Olympic and world champion dani king rode in our 10TT last night


----------



## fimm (14 May 2015)

Article here http://www.cyclingweekly.co.uk/news...rd-attempt-everything-you-need-to-know-171079
(aimed at people who don't know everything about Time Trialing)


----------



## jifdave (14 May 2015)

http://www.cyclingweekly.co.uk/raci...an-prepares-for-time-trial-of-his-life-171351

the bloke off before wiggo is borrowing his mates TT bike..... no hope of a sneaky draft at the pace wiggo will be going


----------



## Joffey (15 May 2015)

Is anyone going to watch? Wiggo's start time is 4:30pm...


----------



## fimm (15 May 2015)

jifdave said:


> http://www.cyclingweekly.co.uk/raci...an-prepares-for-time-trial-of-his-life-171351
> 
> the bloke off before wiggo is borrowing his mates TT bike..... no hope of a sneaky draft at the pace wiggo will be going


Brilliant! The poor man is going to be very disappointed if the weather is rubbish and Wiggins pulls out (as the other article says is likely).
(It won't be just Wiggo's minute man who he'll pass, it'll be he 2 and 3 and 4 and 5(?) as well)


----------



## Rob3rt (15 May 2015)

fimm said:


> Brilliant! The poor man is going to be very disappointed* if the weather is rubbish and Wiggins pulls out* (as the other article says is likely).
> (It won't be just Wiggo's minute man who he'll pass, it'll be he 2 and 3 and 4 and 5(?) as well)

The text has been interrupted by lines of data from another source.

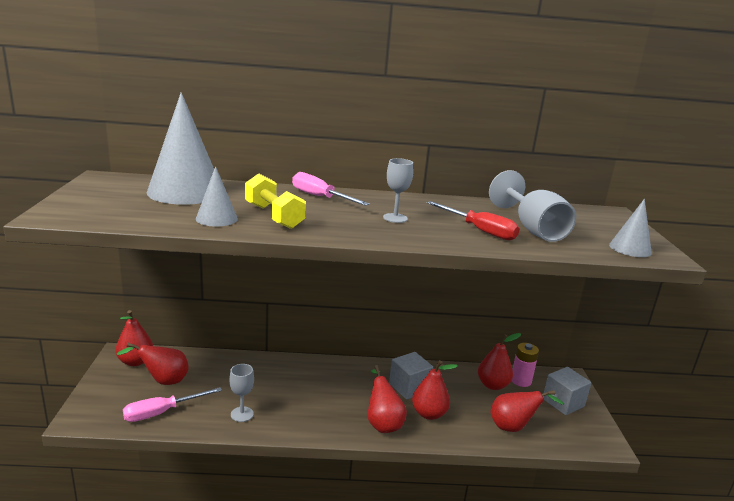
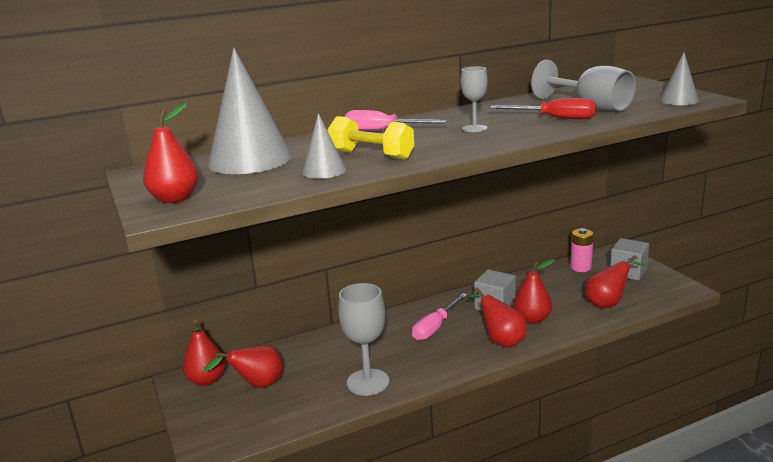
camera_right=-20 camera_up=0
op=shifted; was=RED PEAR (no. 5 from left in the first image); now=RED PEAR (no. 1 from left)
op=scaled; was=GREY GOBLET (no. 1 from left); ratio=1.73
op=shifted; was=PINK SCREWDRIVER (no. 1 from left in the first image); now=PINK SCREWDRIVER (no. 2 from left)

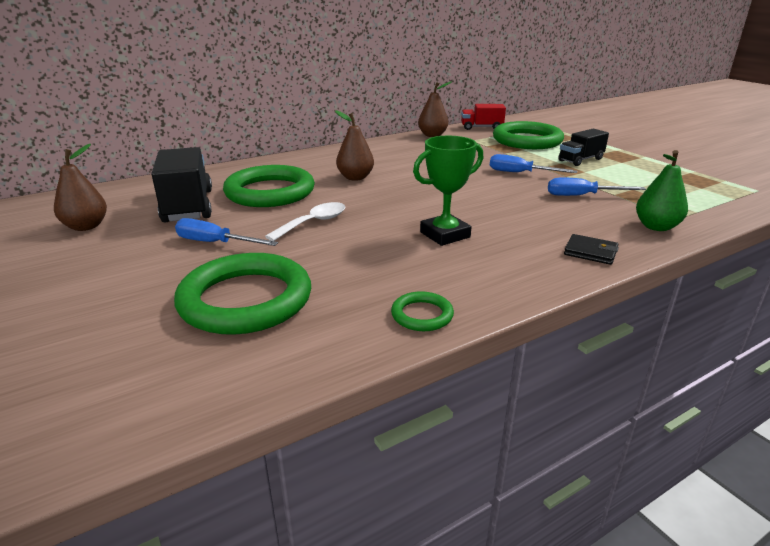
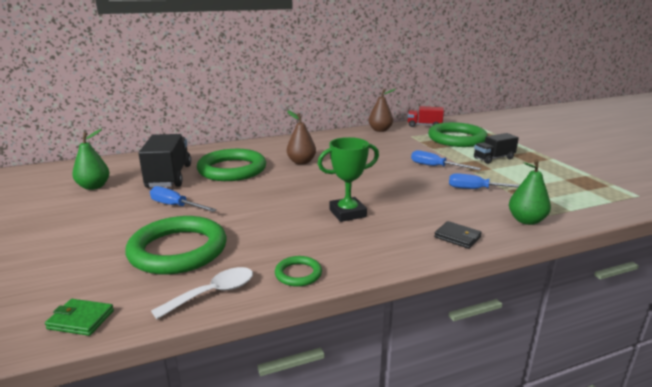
camera_right=10 camera_up=-5
op=repainted; was=BROWN PEAR (no. 1 from left); now=GREEN PEAR (no. 1 from left)
op=shifted; was=WHITE SPOON
op=new; now=GREEN WALLET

If the weather is rubbish the event won't run at all. Not on that course! 2 events on the V718 have already been cancelled so far this year due to poor weather. Safety first!


----------



## fimm (15 May 2015)

Ah I didn't know that. My knowledge of Time Trialing is 90% off the internet...


----------



## craigwend (15 May 2015)

http://www.cityroadclubhull.org.uk/event/open-10-mile-tt-v718-5/
http://www.cityroadclubhull.org.uk/you-read-it-here-first/
http://www.hulldailymail.co.uk/Watc...ll-City-Road/story-26411800-detail/story.html


----------



## Soltydog (16 May 2015)

Rob3rt said:


> If the weather is rubbish the event won't run at all. Not on that course! 2 events on the V718 have already been cancelled so far this year due to poor weather. Safety first!



The weather over here isn't too bad, but rather windy. Did the event go ahead? Did Wiggo ride?


----------



## Louch (16 May 2015)

He did a 17:58 according to cycling weekly


----------



## screenman (16 May 2015)

Louch said:


> He did a 17:58 according to cycling weekly



On a bad day as well, at least he got £50 for the win.

5 minutes faster than I did last time I rode the 718, put thing into perspective a bit.


----------



## midlife (16 May 2015)

Terrible road ... BITD we rode the Skirlaugh course for 10's but that would have been even slower lol


Shaun


----------



## screenman (16 May 2015)

To be honest I always felt safer on that course than many others I raced on.


----------



## jdtate101 (17 May 2015)

FFWD to 4:15 for the catch...


----------



## Rob3rt (17 May 2015)

What time did you do @jdtate101?



screenman said:


> To be honest I always felt safer on that course than many others I raced on.



Agree, in the dry, I'd rather ride the V718 over most other courses, in terms of safety. In the wet I would be reluctant though.

The reason I barely ever ride on that course is simply because I cba to travel to Hull very often (2 hour drive for an effort that lasts less than 20 mins), I give it a whirl maybe twice a season.


----------



## Smokin Joe (17 May 2015)

jdtate101 said:


> FFWD to 4:15 for the catch...



There are more spectators on that course than I ever saw in total during my own TT years.


----------



## jdtate101 (18 May 2015)

Rob3rt said:


> What time did you do @jdtate101?
> 
> 
> 
> ...



Not my video...it's just one doing the rounds on Youtube.


----------



## fimm (18 May 2015)

I think the video is from Wiggins' "minute man" (who is obviously enjoying his 15 minutes of fame...)
http://www.cyclingweekly.co.uk/raci...ggos-minute-man-battles-world-champion-172029
The minute man held him off for 4 minutes - and according to the article, Wiggo caught his 7-minute man...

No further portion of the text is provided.